- Task brief
Report each line of the data that has "moved" somewhere in it.
Dataset records section start
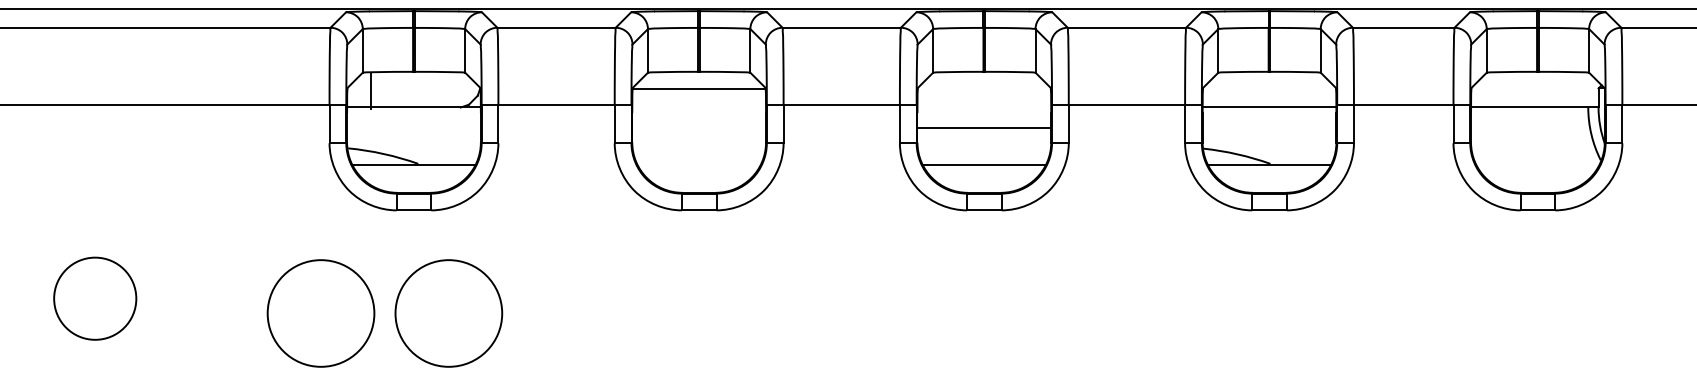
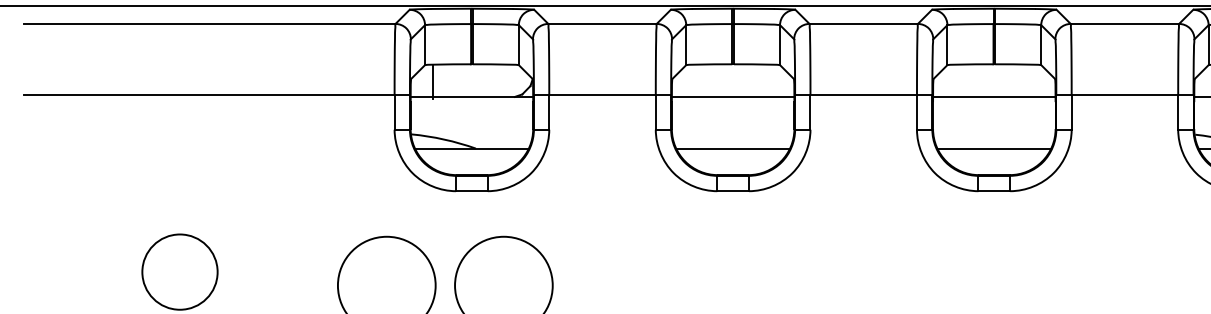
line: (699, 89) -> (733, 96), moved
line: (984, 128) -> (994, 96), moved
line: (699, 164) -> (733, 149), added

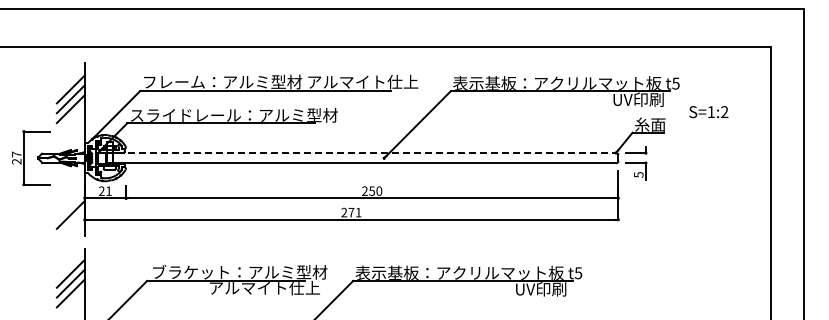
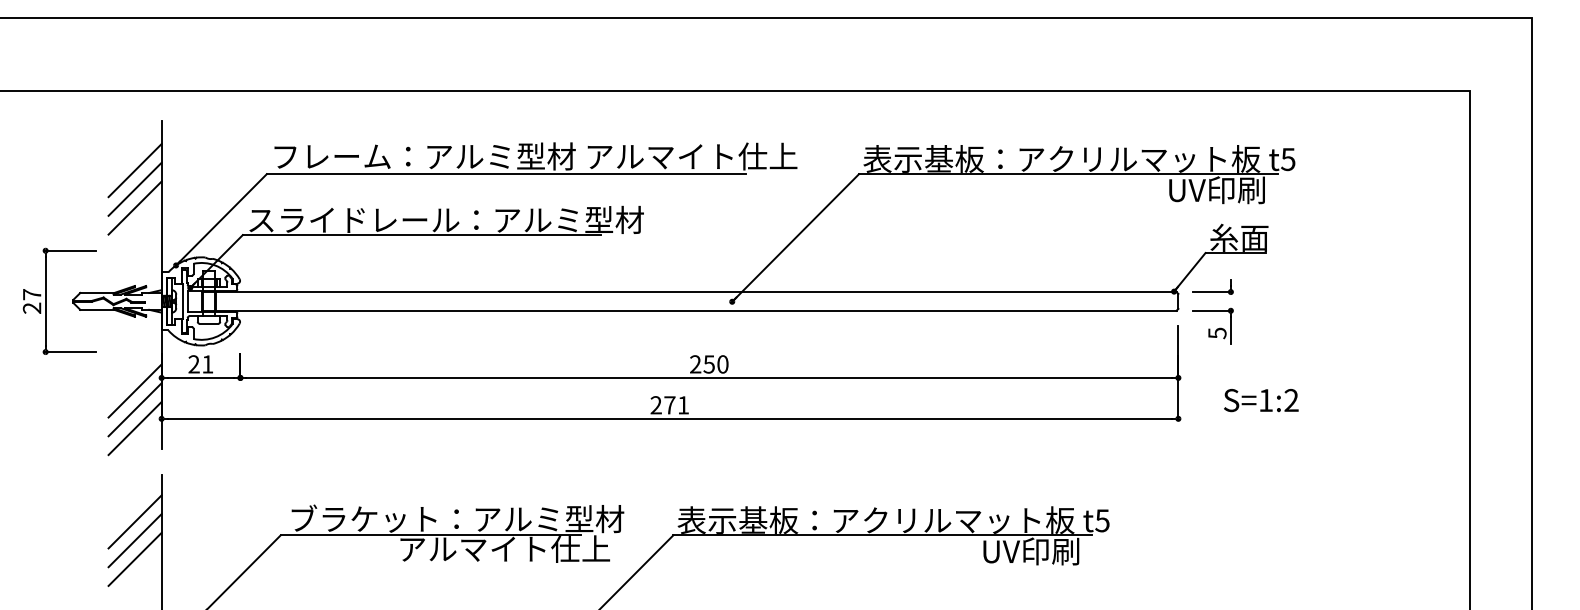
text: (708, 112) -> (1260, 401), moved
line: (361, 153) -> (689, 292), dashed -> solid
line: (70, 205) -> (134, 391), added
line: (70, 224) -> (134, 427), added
Dataset records section end
- Answer for the task
line: (699, 89) -> (733, 96), moved
line: (984, 128) -> (994, 96), moved
text: (708, 112) -> (1260, 401), moved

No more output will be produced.